Artist's Notebook

Jack Whitten: A force for upending

MoMA: MoMA: Jack Whitten, The Messenger, 2025, installation view. Photo by Jonathan Doronado.

Contributed by Natasha Sweeten / Walk with me, backwards through time. See Jack Whitten painstakingly remove over two thousand tiles of hardened acrylic paint from his canvas. Watch as he assembles them into a large, flat plane, carefully unslices them from tiny squares, and then unsplatters and unpours the black and white paint. We’ve reached that final moment, in 1990, when the idea for The Messenger (for Art Blakey) is alive only in the artist’s mind. It is a fireball that has hurtled through years of searching, experimenting, suffering, loving, being lost, being overlooked, being angry — and now is ready to take hold.
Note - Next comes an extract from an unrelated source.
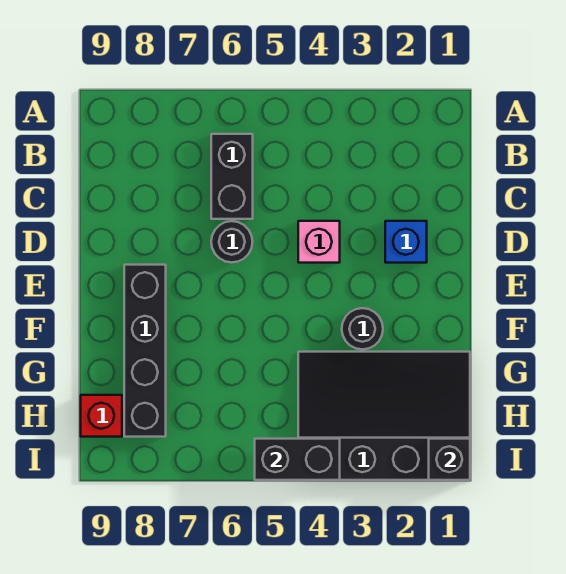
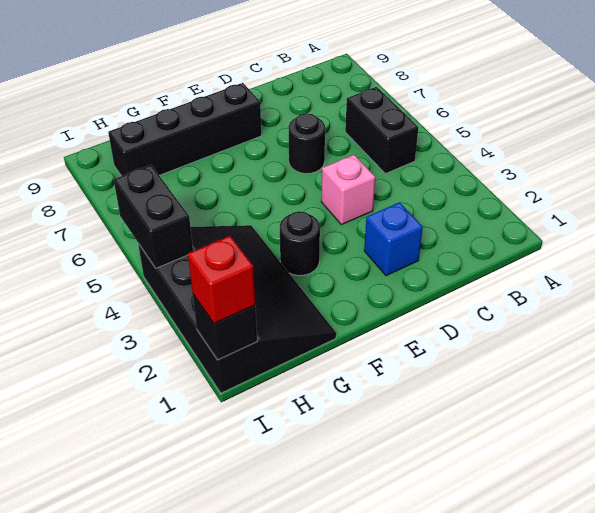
black brick B6:C6 level 1 -> black brick B5:B6 level 1
red brick H9 level 1 -> red brick I1 level 3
I kept picturing these moments, at the cusp of action, when visiting “The Messenger,” MoMA’s sprawling retrospective of Whitten’s six-decade career, with over 175 paintings, sculptures, and works on paper, and dozens of the artist’s handwritten and typed notes and letters. It caught me spellbound and borderline overwhelmed. You witness Whitten’s mind churning — it seems he mused upon everything that crossed his radar. He was a force for upending, restlessly seeking new ways to capture and record what he felt and constantly inventing and reinventing the tools to help him do it. Through his work he compressed time, so you get righteous fury fused with thoughtful deliberation, the Big Bang colliding with the Digital Age. 

Jack Whitten, Head IV Lynching, 1964, acrylic on canvas, 11 x 11 inches

Whitten was born in 1939 in segregated Bessemer, Alabama, and in 1960 made his way to New York City to study at the Cooper Union. He was the only Black student there. He was active in the civil rights movement, a friend to many artists, musicians and writers, a jazz enthusiast, a teacher, a husband, and a father. I also consider him an alchemist and a poet, tirelessly experimenting with materials and techniques (a stint at the Tuskegee Institute at age 18 sparked his interest in chemistry, philosophy, math and physics) and able to gracefully weave into his art his rich inner and daily life. That’s no easy task.

The earliest works here are haunting, smoky, black, white and gray paintings Whitten made in response to the country’s raging racial violence. Head IV Lynching resembles a blurred photograph, a ghostly portrait in motion. No facial features are discernible, but you sense what’s implied even before you learn the title. As I understand the process, Whitten scraped paint across the surface and, before it dried, pressed a piece of thin mesh into it, allowing the paint to soak through and then removing the excess. The result is a kind of sandwiched grief: on one side a horrific act and, generations later, on our side, its undeniable echo.

MoMA: Jack Whitten, The Messenger, 2025, installation view including “View from Aghia Galini” (top left) and “Homage to Malcom” (bottom left). Photo by Jonathan Doronado.

The next paintings incorporate screen printing and were so large (nearly 10 x 10 feet) that Whitten had to build a pulley system in his studio to raise and lower the frame. The layered printing reflects a mechanical method that contrasts with the gestural expansion of the unstretched canvas. When he was making this work, in the late 1960s, Whitten began spending summers in Greece, where his wife had roots. View from Aghia Galini seems to capture a rocky formation exploding in floral glory. Paint courses its way across the canvas in every direction, at different speeds and thicknesses, to different effects. The wide arc of Greek history fascinated Whitten. He carved wood he found in Crete and based a painting series on the Greek alphabet.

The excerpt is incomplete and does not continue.